3. The facts leading to the impugned domestic enquiry are peculiar and interesting which are reproduced below :-

Some cartons of polyester filament yarn which have been smuggled and which have been seized, had been stored by the D.R.I. and kept in the

container yard by regularly drawing panchanamas on July 22, 1986 and July 27, 1986 under proper lock and seal. Police Inspector Shri Gurunath

Ram Gaonkar attached to D.C.B., I.D., Bombay, was the investigating officer in this case. He had received reliable information that some persons

were found disposing of clandestinely some smuggled articles and were making bargains for selling the same. Then, Police Inspector Shri Gaonkar

acted promptly and he rounded up one Mohd. Saddique at C.S.I. Road, Kurla, and after interrogating him he found that he was involved in the

case of theft of polyester filament yarn from the B.P.T. Container Yard, Chembur, Deonar. P. I. Gaonkar further pursued the matter when Mobd.

Saddique led him to Char Null, Dongri, and pointed out one Majid Salim Sheikh alias Chanda as the person who had pre-planned for committing

the theft. P.I. Shri Gaonkar further interrogated Majid Salim Shaikh alias Chanda when he volunteered to point out the person through whom he

has despatched the stolen property and then took him to Dharavi, Zopadpatti and pointed out one Rahimtullah Imam Sheikh, when on further

inquiry and interrogation, it was disclosed that some cartons of polyester have been stored in the Brown Box building at Kurla-Andheri Road. He

then led the panchas and the witness Shri Gaonkar to the Brown Box Building. When the building was searched, the cartons were found stored on

the terrace and some in the passage of the third floor where the Brown Box Building is situated. He then discovered the imported polyester

filament yarn worth Rs. 22 lakhs. P.I. Shri Gaonkar further learnt that the theft of these polyester filament yarn from the two big containers from the

B.P.T. Yard at Chembur, Bombay, and so he contacted the concerned authorities of B.P.T. and then he took the panchanama of the containers of

the polyester filament yarn from which the polyester filament yarn had been stolen. As many as 367 cartons of polyester filament yarn had been

stolen and the seals on the recovered cartons and on the cartons in the containers exactly tallied and were identical and it was established beyond

doubt that the theft of the cartons of polyester filament yarn had been committed from the containers at B.P.T. Container Yard at Chembur. It was

then that the authorities of B.P.T. started making inquiries in the matter. There is a Chembur Container Yard in which articles worth lakhs of rupees

have been stored and for which arrangements have been made for the safety and security of them. The whole yard has a compound wall of 6/7

feet height upon which there is a barbed wire fencing and nobody can enter the premises of this yard except through the gate. Sufficient staff of

watchmen, head watchman, assistant shed superintendent, shed superintendent, gate keeper, watchman at the gate and above all an Assistant

Security Officer, are posted. A detailed procedure for bringing in the consignment and taking out the consignment is laid down. In spite of the

safety and security and security arrangements, theft of a gigantic scale worth about Rs. 22 lakhs being theft of sizeable cartons of 367 in number

and which cannot be handled very easily, had taken place under the very nose of the security and dock staff posted as aforesaid in the yard on the

night of February 13/14, 1987 and, therefore, the present departmental enquiry had been commenced.
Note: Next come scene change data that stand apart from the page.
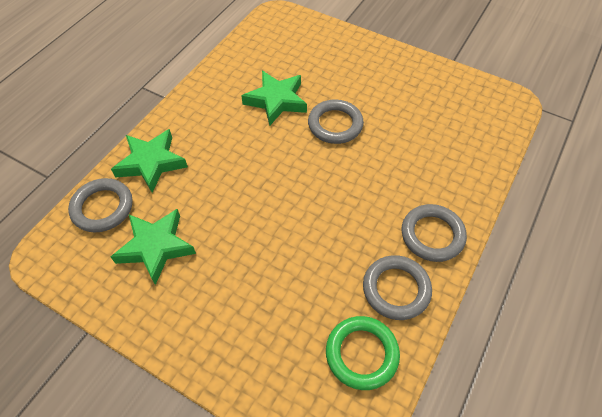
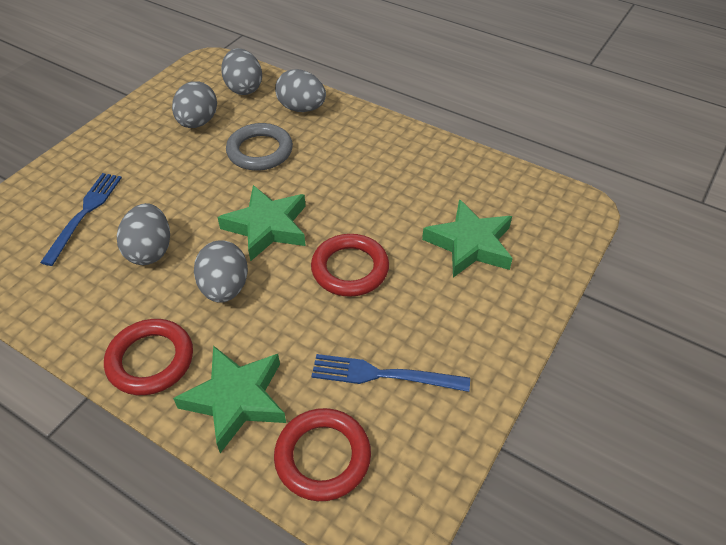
blue fork: 0 -> 2
green ring: 1 -> 0
grey egg: 0 -> 5
grey ring: 4 -> 1
red ring: 0 -> 3

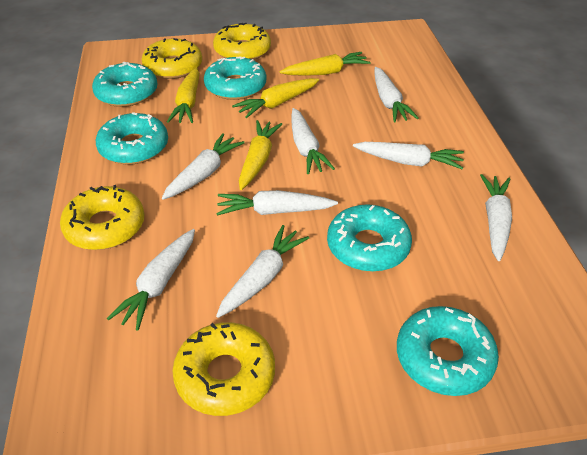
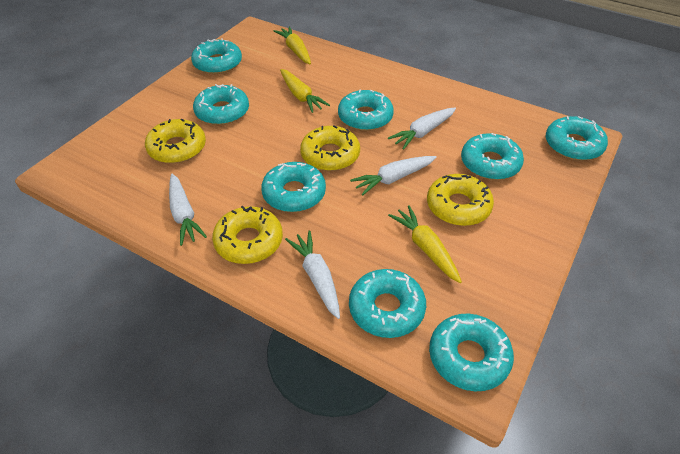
turquoise donut: 5 -> 8
white carrot: 8 -> 4
yellow carrot: 4 -> 3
4. On the basis of the aforesaid information, one Shri Dharmendra Ramlochan Singh, Police Inspector, D.C., C.I.D. Unit IV, Bombay, lodged an

F.I.R. on February 17, 1987 at 5.30 p.m. (Exhibit J). It is necessary to reproduce the said F.I.R.

(See F.I.R. at the end of the case)

It is pertinent to note here that none of the charge-sheeted employees is named as accused in the said F.I.R. It is submitted that thereafter one Shri

Deshpande, Vigilance Officer, carried out the investigation of the alleged offence of theft in the B.P.T. Container Yard. He recorded the statements

of one Narendra Kuvarji Shah (P.W.1), the owner of the two trucks Mohd. Munir Aklumiya Ansari and Istadevsingh Avdheshsingh, the two truck

drivers; Shri Gaonkar, Police Inspector, Crime Branch, Bombay; Shri H. D. Kulkarni, Deputy Docks Manager; and others. It is submitted that the

Vigilance Officer took the two drivers to the scene of offence and it is alleged that the two drivers demonstrated before Shri Deshmukh how the

367 cartons were loaded into the trucks. From the statements of the two drivers, it was disclosed that the alleged commission of theft took place in

the night of February 13/14, 1987 between 00.00 hours and 2.30 hours and 30 to 40 labourers were engaged in loading the said cartons into the

trucks. It is Pertinent to note that the statements of these two drivers came to be recorded by the Vigilance Officer Shri Y. D. Deshpande in the

month of August 1987, whereas the alleged offence was committed in the night of February 13/14, 1987. It is also submitted that the statements of

the two workmen of Lift & Shift Company (D-6 and D-7) were recorded by the Vigilance Officer Shri Deshpande in the presence of Shri H. D.

Kulkarni, Deputy Docks Manager. It is submitted that these two workmen have categorically stated before the Vigilance Officer that no such

incident of theft occurred on the night of February 13/14, 1987 between 2.00 hours and 3.30 hours. The copies of the statements were supplied to

the petitioners-delinquents. It is also pertinent to note here that these four viz., the two truck drivers Mohd. Munir Aklumiya Ansari and

Istadevsingh Avdheshsingh and the two workmen of Lift & Shift Co., have not been examined by the enquiry officer. It is submitted that on the

report of the Investigating Officer V. D. Deshpande, enquiries were made regarding the staff on duty on the relevant date and time. Admittedly, the

petitioners were on their respective duties on the date and time in question. On the basis of the report submitted by the Vigilance Officer

Deshpande, show-cause notices were issued and thereafter domestic enquiry proceedings were commenced. The show-cause notices along with

the articles of charges were served upon the petitioners-delinquents on December 16, 1987.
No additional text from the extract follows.